Diese Ereignisse durchlebte ich immer wieder mit einem Schamgefühl in den zerrissenen Träumen. Dieses permanente nächtliche Abspielen der schlechten Filme führte zu zeitweiligem Aufrechtsitzen während der Schlafphase und hinterließ mir für die darauffolgenden Tage eine große Last an Reumütigkeit. So wurde aus einer lebensbejahenden Person ein Häufchen Elend, das sich überall für das unpassende Auftreten entschuldigen musste. Reuezeigen gehört zu einem typischen Gebaren eines Alkoholabhängigen und machte auch vor mir nicht Halt. Mit der Zeit werden solche Aktionen einfach weggesteckt und man agiert als gesellschaftlicher Spaßmacher, sogenannter Vollgasdepp. Das Selbstwertgefühl war dahin, das Ansehen ruiniert und die wahren Freunde wandten sich zunehmend von mir ab. Ich wurde zu einem Objekt der Begierde, man verfolgte akribisch jede von mir begangene Handlung, um an Gesprächsstoff für die Nichtanwesenden zu gelangen. Mit dem Gefühl der ständigen Beobachtung schlichen sich letztendlich dumme Fehler ein, woraus wiederum eine totale Verunsicherung entstand. In diesen Momenten sehnte ich mich nach Rehabilitierung, doch war diese bei der labilen Lebensweise in weite Ferne gerückt.
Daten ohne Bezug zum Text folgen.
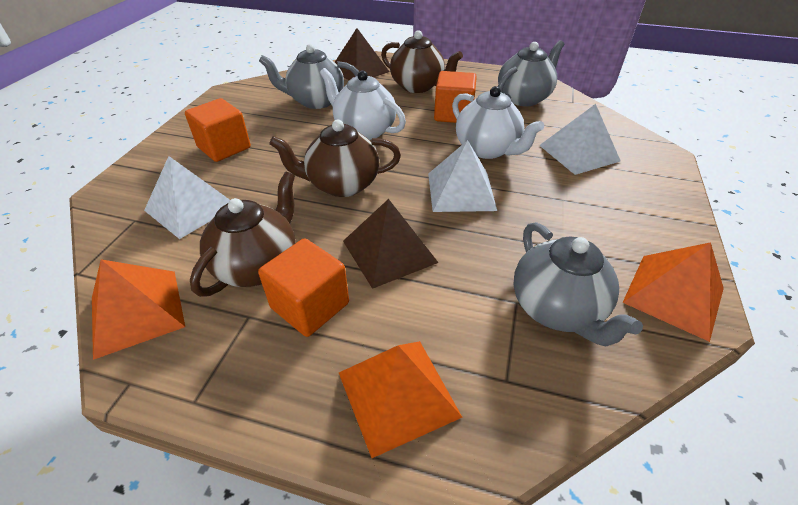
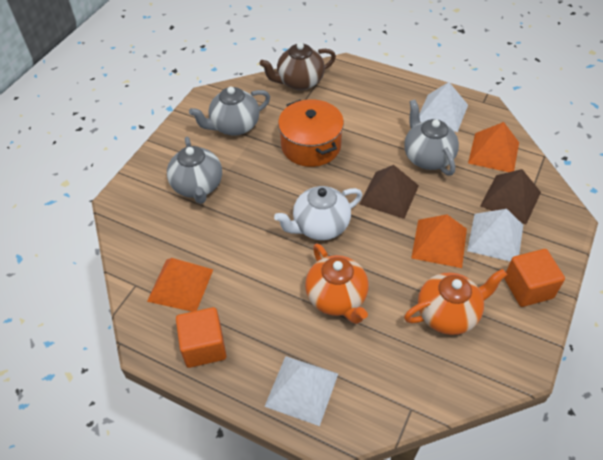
brown teapot: 3 -> 1
orange cube: 3 -> 2
orange pot: 0 -> 1
orange teapot: 0 -> 2
white teapot: 2 -> 1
Bei den getätigten Recherchen in puncto Erkundigung nach dem Wohlbefinden eines Menschen fielen mir gravierende Unterschiede in anderen Ländern auf. Während der US-Amerikaner bei seiner Fragestellung „How are you doing?“ immer mit der gleichen Antwort: „Thanks, I am fine“, rechnen kann, erfährt man bei der gleichen Anfrage bei einem Bundesbürger die wichtigsten Auszüge aus dem Krankenbericht der letzten drei Wochen. Durch die in den Staaten gemachten Erfahrungen gehörte es für mich nicht zum guten Ton, andere mit meinen Problemen zu belästigen. Trug ich den Kopf unter dem Arm, erübrigte sich eine Nachfrage von ganz allein.
Heutzutage bietet sich dank der neuesten Technik die Möglichkeit, seine Wissbegierde mit einer SMS zu stillen. Daher kann ich einen Bekannten, welcher sich im Bus nur drei Sitzreihen vor mir aufhält, problemlos nach seinen Gefühlsregungen befragen, ohne ihm vor dem Aussteigen ins Gesicht blicken zu müssen. Die Anpassung an amerikanische Verhältnisse kann man in der Alkoholgesellschaft ab und an erkennen. Da bei der tristen Lebensführung kaum Bewegung eintritt, erhält man nach der üblichen Floskel „Wie geht’s?“ immer das Gleiche als Antwort: „Wie soll’s schon gehen?“
Dies beschreibt exakt den Zustand, welcher einem vor dem ersten Bier zugrunde lag. Die Redseligkeit trat in den meisten Fällen erst dann ein, wenn die anderen einen in Anbetracht der Artikulation sowieso nicht mehr verstanden. Man war nicht mehr gefragt und versuchte mit überholten Geschichten die Gunst der anderen Gäste zu gewinnen. Dass man mit alten Kamellen nicht mal mehr einen Hund hinter dem Ofen hervorlocken konnte, war den meisten in ihrem Brausekopf nicht mehr bewusst und endete in Selbstgesprächen. Die einstige Überzeugungskraft erlahmte zunehmend und das Gerüst zur Stabilisierung der eigenen Person fing an zu schwanken.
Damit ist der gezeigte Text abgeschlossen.